§ **REQUIREMENT**
Where the records below show a line containing "part: (334, 782) -> (348, 1071), moved", start copying; end with the line containing "text: (279, 1492) -> (605, 1823), moved", and copy it too.

§ **MATERIAL TO PROCESS**
Start of Block
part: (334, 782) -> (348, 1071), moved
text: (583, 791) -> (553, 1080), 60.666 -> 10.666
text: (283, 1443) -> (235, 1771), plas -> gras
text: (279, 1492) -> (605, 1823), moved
End of Block
Start of Block
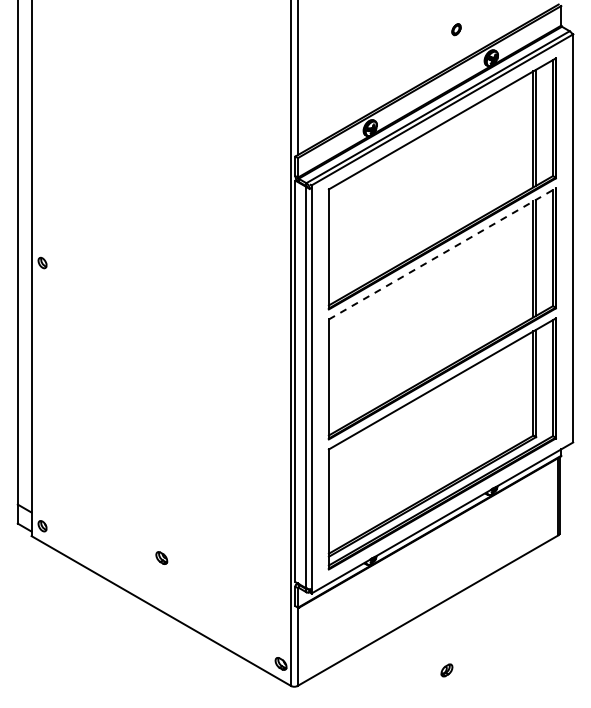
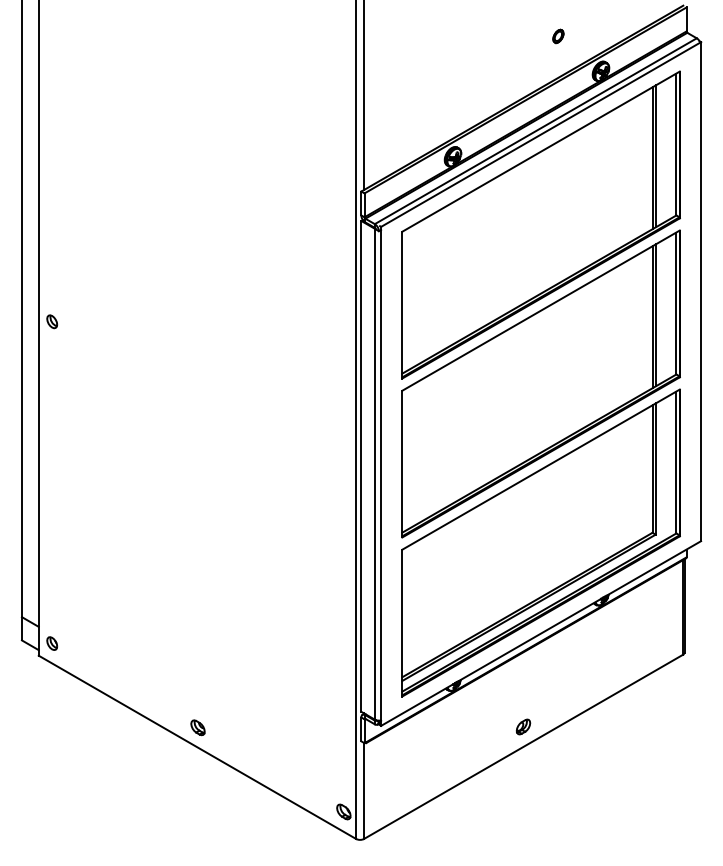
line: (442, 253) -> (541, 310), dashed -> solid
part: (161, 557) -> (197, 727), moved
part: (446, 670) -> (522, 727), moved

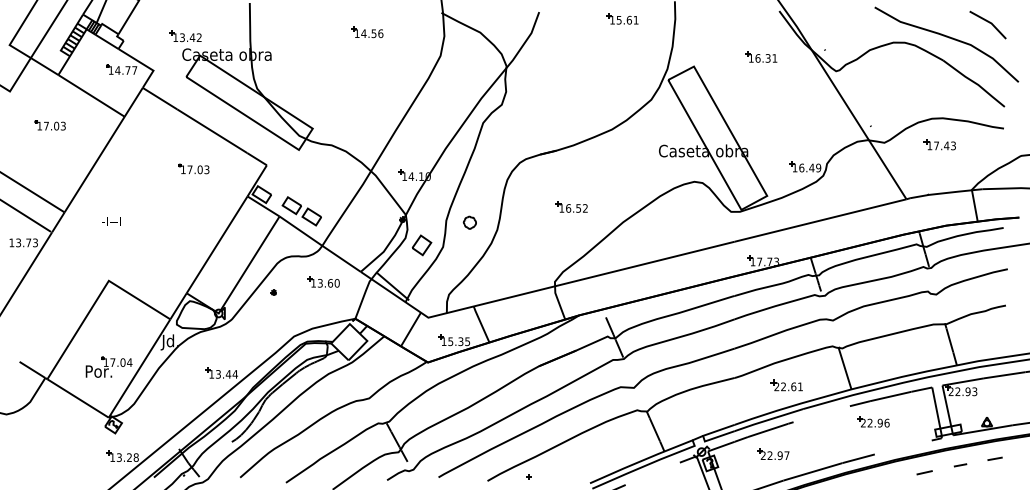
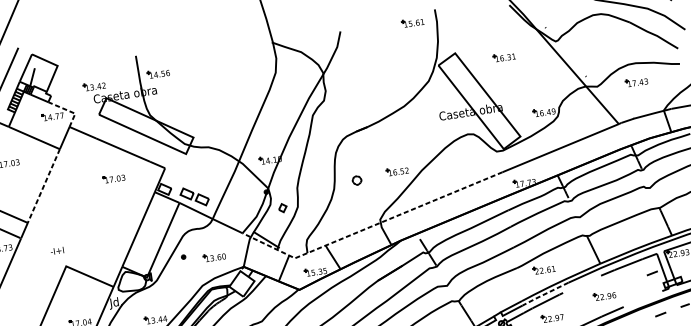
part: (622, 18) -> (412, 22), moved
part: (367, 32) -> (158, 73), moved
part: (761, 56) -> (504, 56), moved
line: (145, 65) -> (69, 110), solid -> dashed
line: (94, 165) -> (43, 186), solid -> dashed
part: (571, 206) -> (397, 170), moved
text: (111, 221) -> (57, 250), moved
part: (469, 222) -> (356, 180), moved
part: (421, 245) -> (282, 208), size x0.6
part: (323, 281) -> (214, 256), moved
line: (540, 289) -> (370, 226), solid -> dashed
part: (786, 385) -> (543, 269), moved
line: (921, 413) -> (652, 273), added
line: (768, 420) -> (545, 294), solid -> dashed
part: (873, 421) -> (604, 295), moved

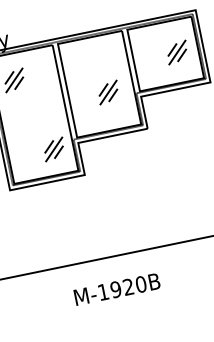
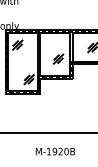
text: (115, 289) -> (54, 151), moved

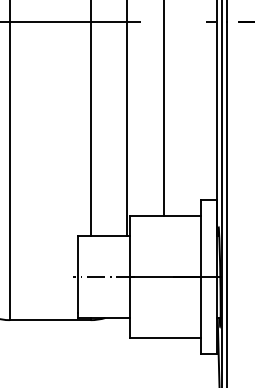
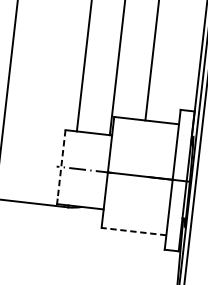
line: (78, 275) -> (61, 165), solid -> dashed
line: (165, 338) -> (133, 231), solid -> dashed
End of Block
Start of Block
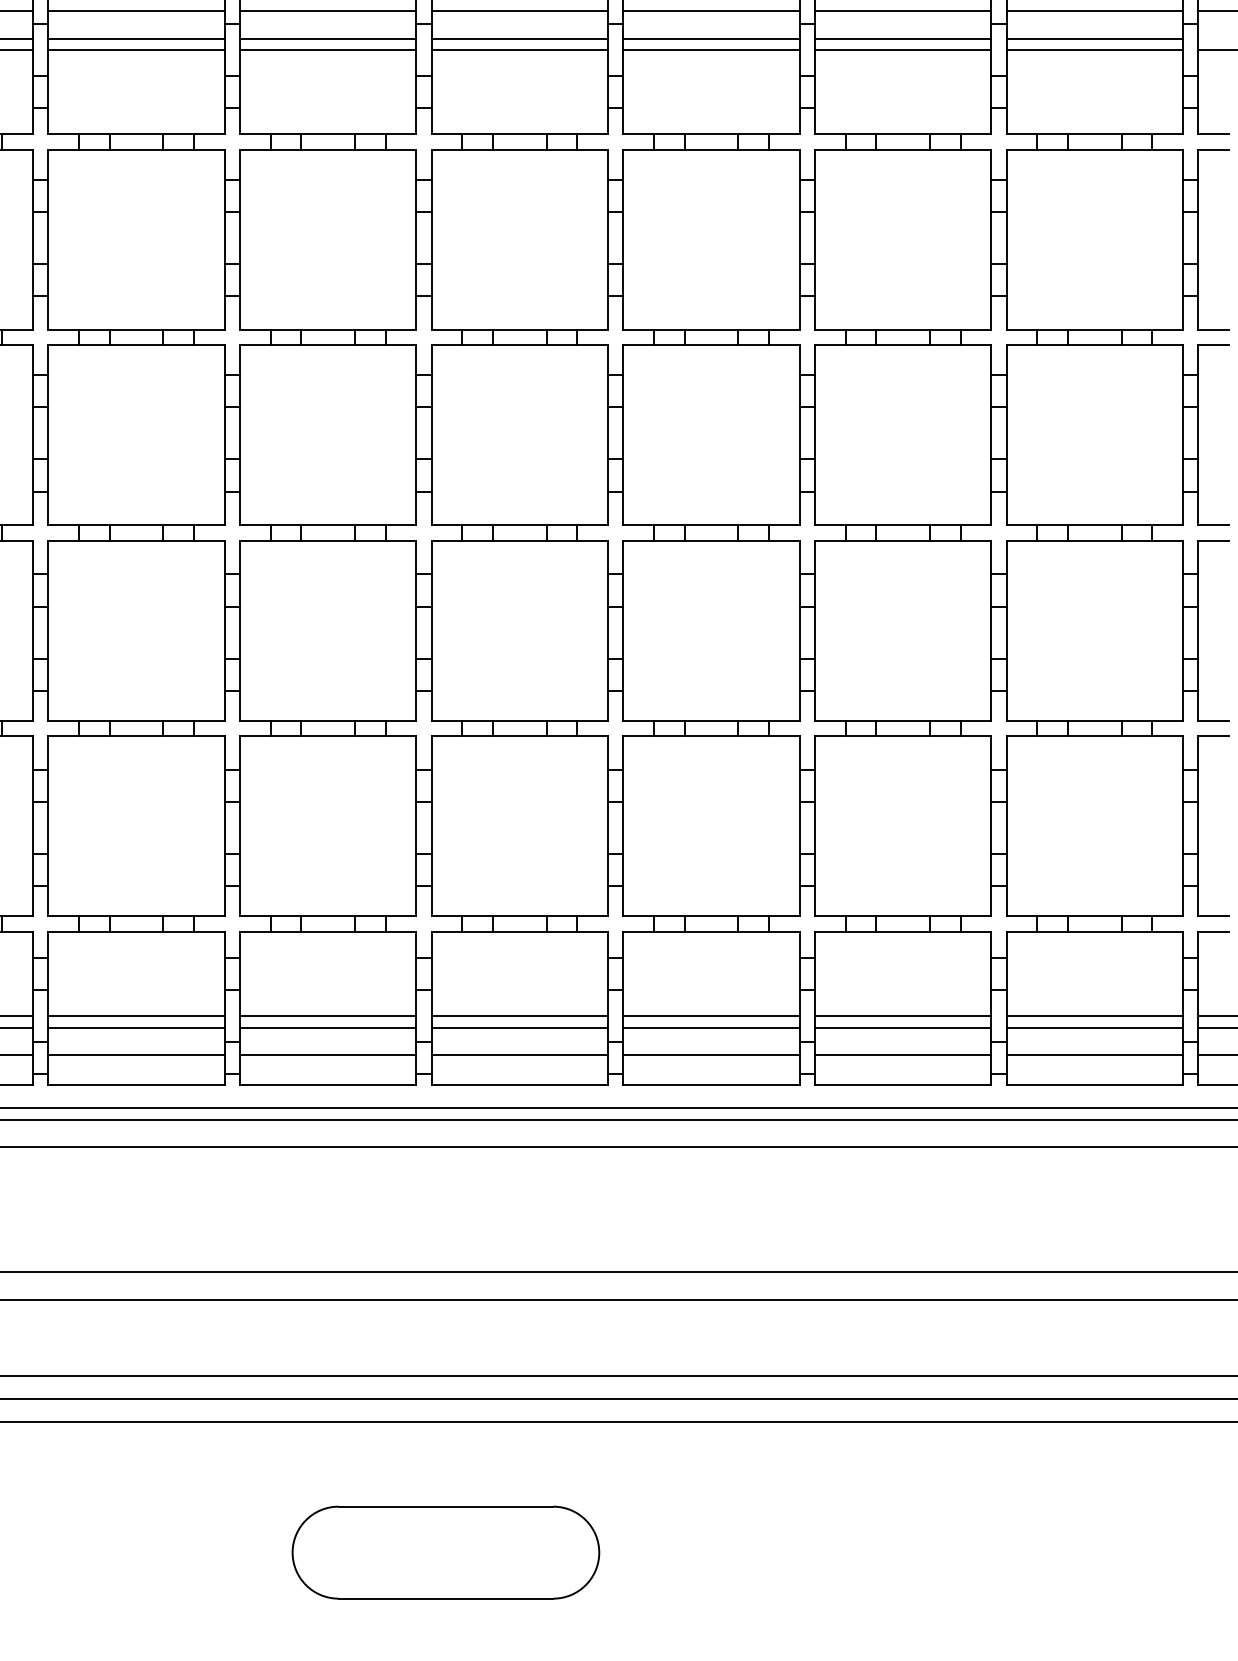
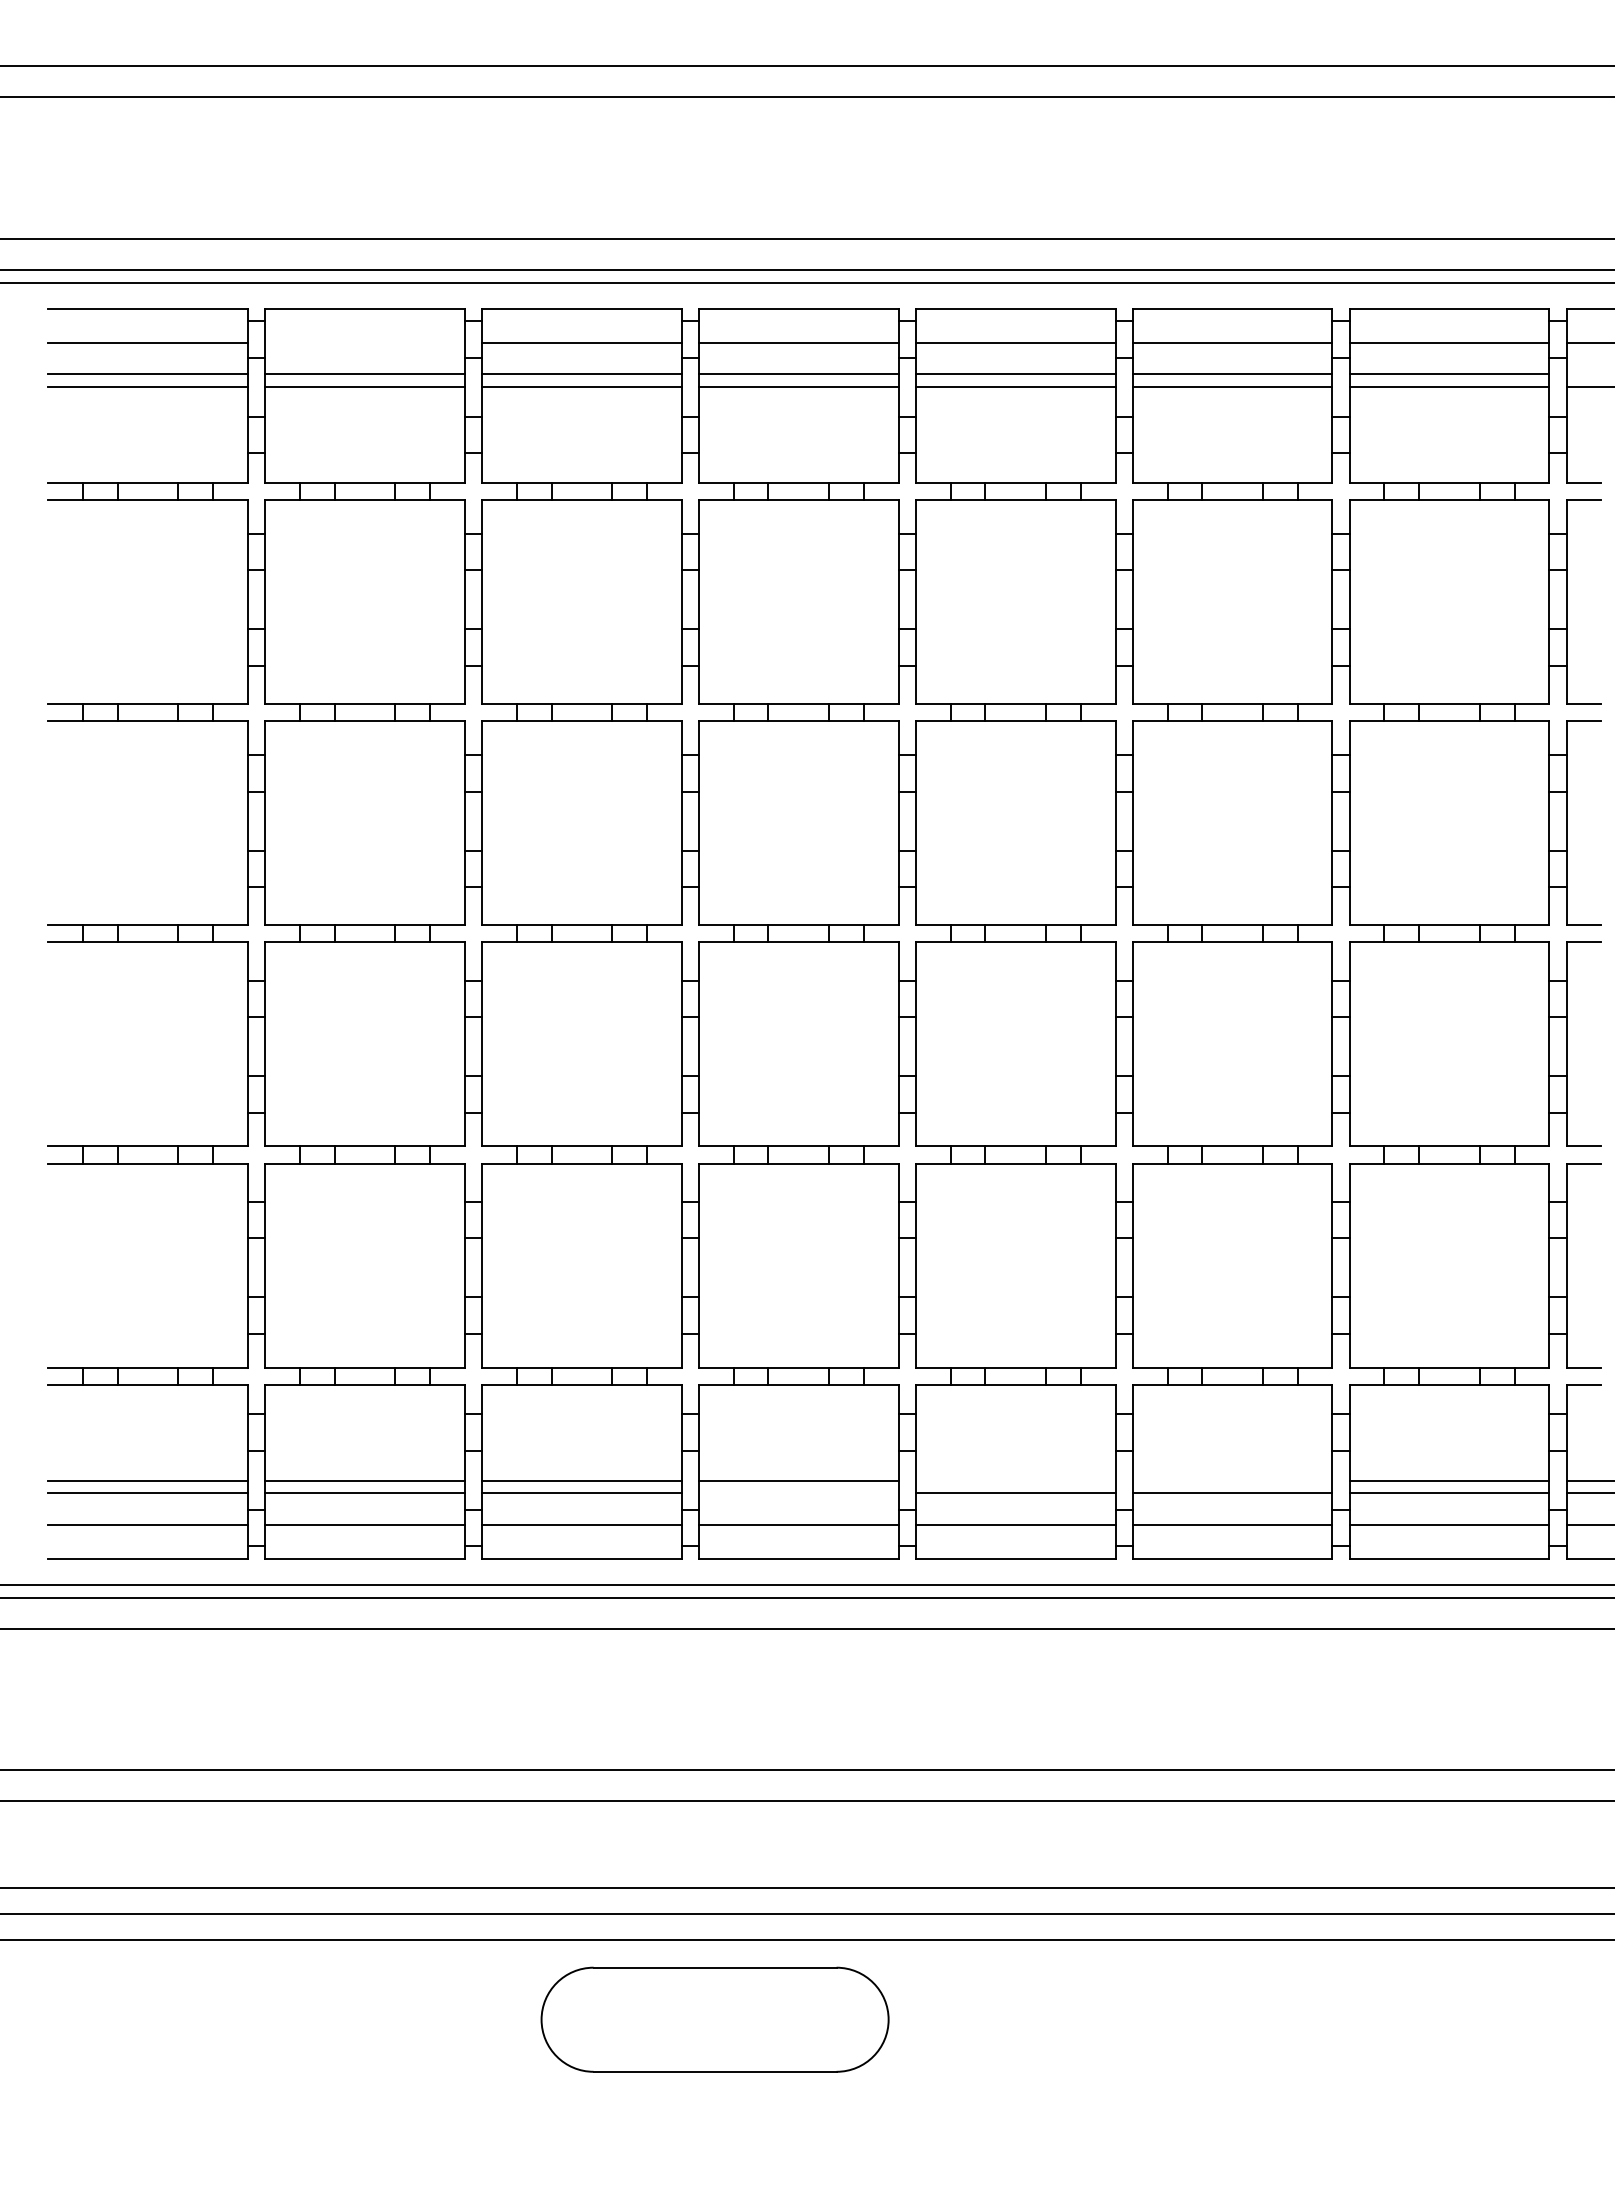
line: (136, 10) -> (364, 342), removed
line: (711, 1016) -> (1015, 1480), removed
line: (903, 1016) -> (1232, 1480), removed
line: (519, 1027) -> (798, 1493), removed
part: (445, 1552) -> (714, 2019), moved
End of Block
§ **SOLUTION FOR THIS EXERCISE**
part: (334, 782) -> (348, 1071), moved
text: (583, 791) -> (553, 1080), 60.666 -> 10.666
text: (283, 1443) -> (235, 1771), plas -> gras
text: (279, 1492) -> (605, 1823), moved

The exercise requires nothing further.